精密吸取延胡索乙素對照品溶液5、7、10、15、17、20 μL在上述色譜條件下進樣，測得峰面積值，以峰面積值和進樣量進行回歸處理，以峰面積(Y)為縱坐標，以對照品的進樣量(X，μL)為橫坐標，縱到標準為曲線得回歸方程Y=3.209X+0.136 1，r=0.999 9，呈良好的線性關系。結果見圖1。

圖1 延胡索乙素標準曲線

2.5 精密度實驗

精密吸取延胡索乙素對照品溶液10 μL，按上述色譜條件重復進樣6次，測定峰面面積值，延胡索乙素的峰面積的RSD(n=6)=0.887 9%，結果見表1。

表1 延胡索標準品精密度實驗結果統計表(n=6)

2.6 穩定性試驗

分別取延胡索同一份供試品溶液，按照2.3條件下的方法進行提取，采用上述2.2色譜條件，在9、12、15、18、21、24、3、6 h進樣5 μL測定，延胡索乙素的峰面積的RSD(n=8)=0.715 6%，結果見表2。

2.7 重復性實驗

取同一批延胡索藥材樣品5份，按2.3條件下的方法進行提取，依照2.2色譜條件進樣5 μL，其延胡索乙素的峰面積的RSD(n=5)=1.652 1%，結果見表3。

表2 延胡索樣品穩定性實驗結果統計表(n=8)

表3 延胡索樣品重復性實驗結果統計表(n=5)

2.8 加樣回收率實驗

取同批延胡索藥材粉末6份0.5 g，精密稱定，按照上述提取方法及色譜條件進行延胡索乙素含量測定，另外加標準品0.20 mg，測得其延胡索乙素總含量，平均回收率為96.91%，RSD(n=6)=1.561%，結果見表4。

表4 延胡索樣品加樣回收結果統計表

2.9 樣品含量測定

2.9.1 11月份延胡索塊莖不同部位延胡索乙素測定

11月份采挖合肥大蜀山野生延胡索洗凈后于烘箱中60 ℃恒溫烘6 h，陰干保存1d左右。用刀片將延胡索剝離為3部分：頹廢組織及表皮、韌皮部、木質部及髓，分離后繼續陰干。至完全干燥后分部位用搗藥罐搗碎，過藥典3號篩。按照2.3條件下對剝離的不同部位進行提取，在2.2色譜條件下進樣。結果見表5。

表5 11月份延胡索不同部位延胡索乙素含量測定結果統計表

2.9.2 12月份不同塊莖延胡索乙素測定

根據11月份測定結果，于12月份采挖合肥大蜀山野生延胡索洗凈后于烘箱中60 ℃恒溫烘6 h，陰干保存一天左右。
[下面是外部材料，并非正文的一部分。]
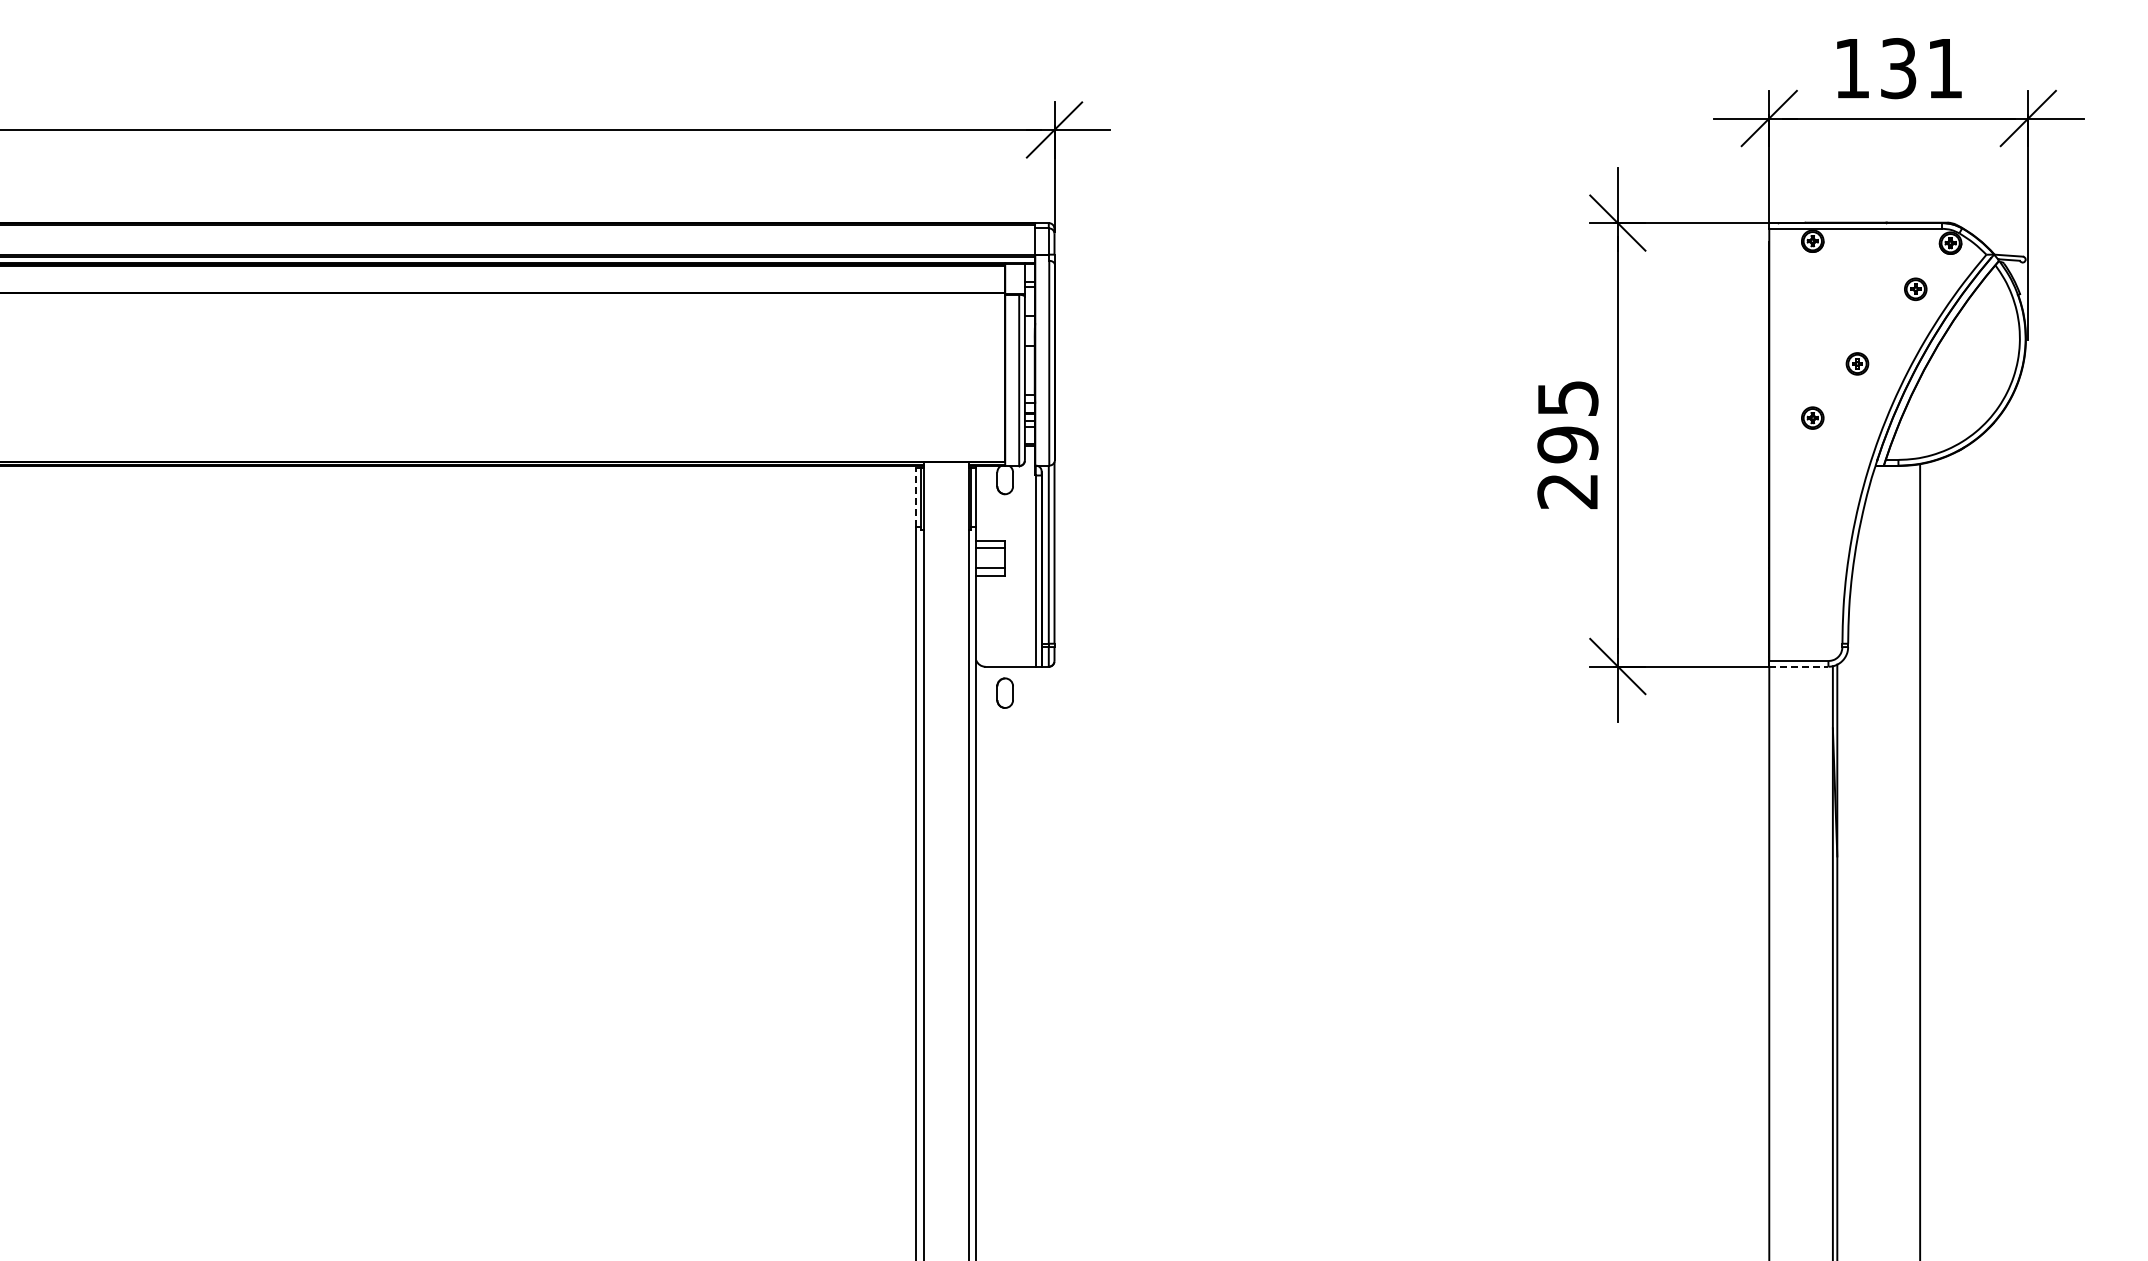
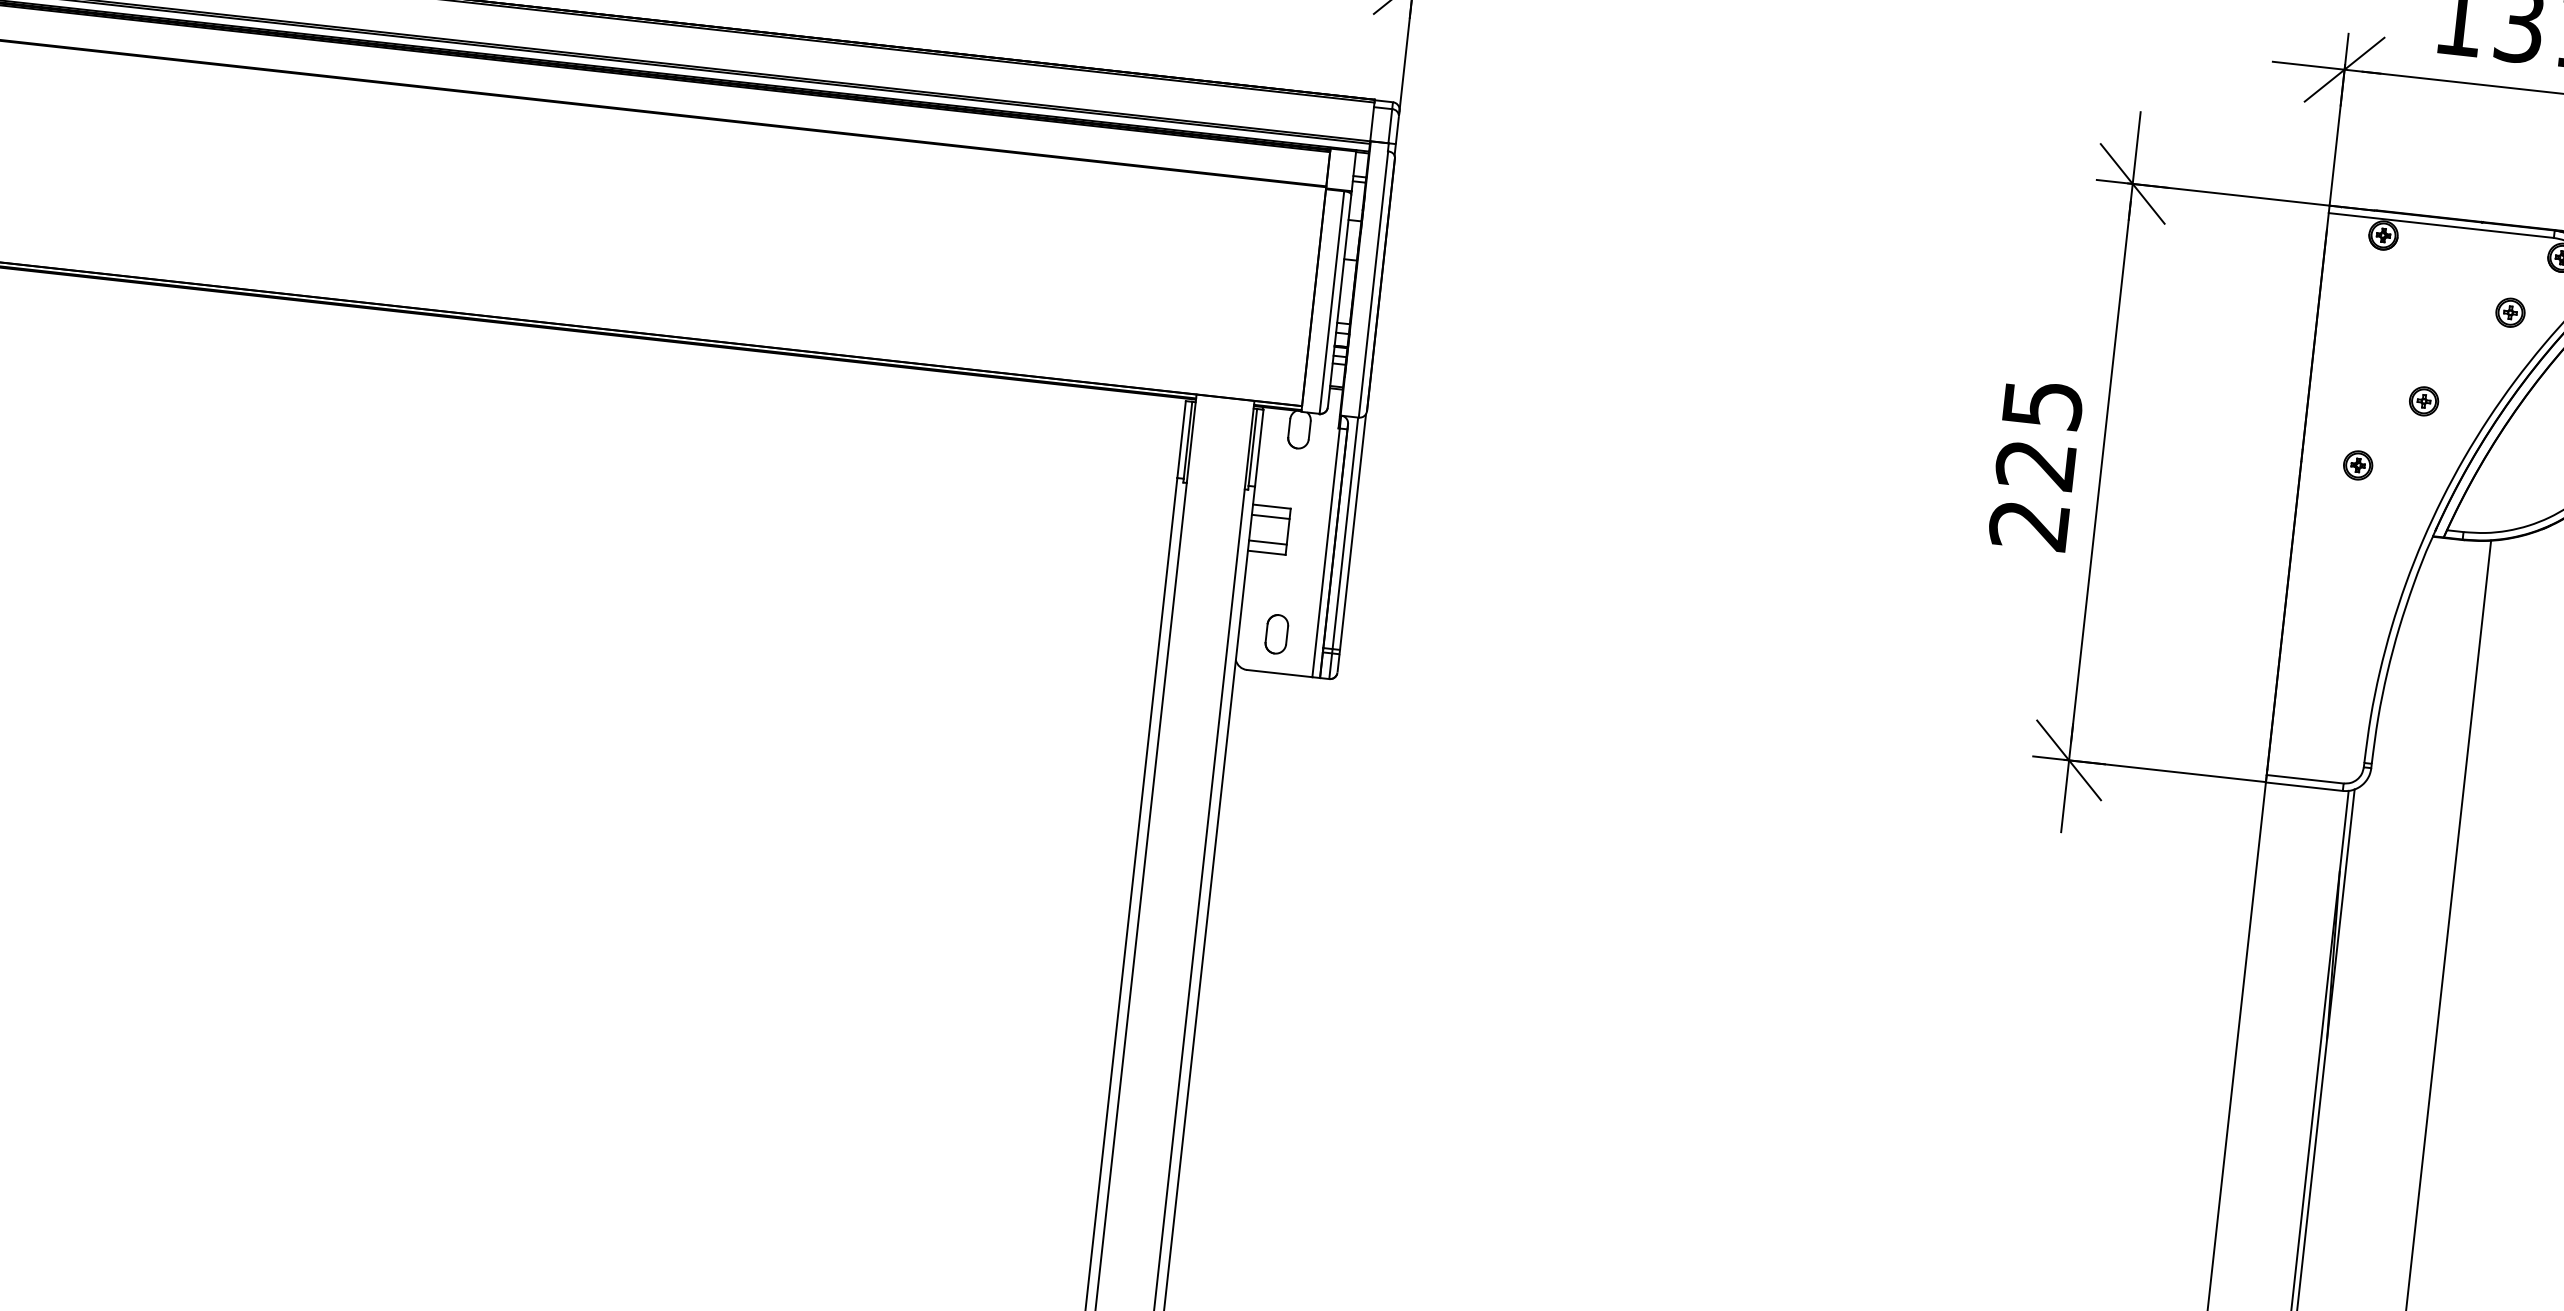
text: (1567, 444) -> (2035, 464), 295 -> 225
line: (916, 497) -> (1181, 439), dashed -> solid
line: (1798, 666) -> (2303, 786), dashed -> solid
part: (1004, 692) -> (1276, 633), moved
手工剝離延胡索的頹廢組織及表皮兩部分。烘干至完全干燥后分部位用搗藥罐搗碎，過藥典3號篩。按照2.3條件下對剝離的不同部位進行提取，在2.2色譜條件下進樣。結果見表6。

表6 12月份延胡索不同部位延胡索乙素含量測定結果統計表

2.9.3 不同產地規格樣品中延胡索乙素測定

抽取市場中部分商戶的樣品，兩兩一組進行對照，將同一商戶的貨源地視為相同，測定各樣品中的延胡索乙素含量，結果見表7。

表7 不同產地規格樣品延胡索乙素液相結果統計表

3 討論

3.1 延胡索塊莖中延胡索乙素的分布

根據實驗結果，在延胡索塊莖中的各個部位均含有延胡索乙素，在相同質量的前提下，木質部及髓中含量最高，頹廢組織及表皮中次之，而占延胡索塊莖主要體積的韌皮部中含量最少，其中頹廢組織較表皮又略高一些。合肥大蜀山的野生品延胡索乙素含量普遍高于各產地不同等級的栽培品(商品延胡索)，而在這些不同規格等級的商品延胡索中，延胡索乙素的含量與等級沒有必然的相關性，因此也可說明延胡索乙素在延胡索塊莖各部位均有分布，非在等級高的選貨(體積大)，即韌皮部多的塊莖中分布多。

3.2 根據產地現狀對延胡索加工方式的建議

目前浙江與陜西為延胡索兩大主產區，其中陜西產量最大，但陜西產區由于條件限制，對延胡索的初加工方法簡陋，多以簡易大鍋水煮，煮后自然曬干的方式。在水煮過程中皮殼(即頹廢組織及表皮)大量脫落，脫落的皮殼均用風機吹去。本實驗的結果表明，延胡索頹廢組織及表皮中尚含有大量的延胡索乙素，此種加工方式可造成入藥部分的大量浪費，且有文獻報道水煮方法雖利于大規模生產，但會造成延胡索乙素的大量流失[3]。因此建議陜西產區應設立統一加工點，采用浙江產區直接烘干的方式，以達到提升藥材質量的目的。

3.3 對延胡索商品規格劃分的建議

目前市場中延胡索藥材規格等級主要分為統貨與選貨，以過篩的方式進行劃分，二者的價格在市場上也有區別。本實驗的結果表明，如以有效成分延胡索乙素的含量來衡量藥材質量并按質論價，此種劃分方法缺乏一定的合理性。曾有研究表明，剝離切塊的延胡索中生物堿與粒徑大小成負相關[4]；也有文獻闡明，在粒徑大小10～20 mm的延胡索塊莖中，延胡索乙素含量無顯著性差異[5]，其結論與本實驗市場樣品的測定結果相同，因此延胡索等級劃分方式及劃分依據有待商榷。

4 結論

延胡索塊莖的頹廢組織中延胡索乙素含量較高，因此采收加工中脫落的皮殼仍有很高的藥用價值，對于這一資源應當合理利用。野生延胡索資源雖有分布，但由于自然生長環境的限制，人工采挖效率低下，沒有產量，因此栽培延胡索仍然是商品的主要來源。據調查，當前國內栽培延胡索多由浙江引種，陜西已成為最大產區，但現有的產地加工方式會造成原藥材質量下降，應借鑒浙江產地加工模式進行改良。1984年由原國家醫藥管理局和衛生部聯合發布的《七十六種藥材商品規格標準》，規定延胡索規格等級為一等：每50克45粒以內；二等：每50克45粒以外[6]。目前市場上商品延胡索仍按照此標準，以粒徑大小作為等級劃分及確定價格的主要依據，這一劃分方式需要進一步修正。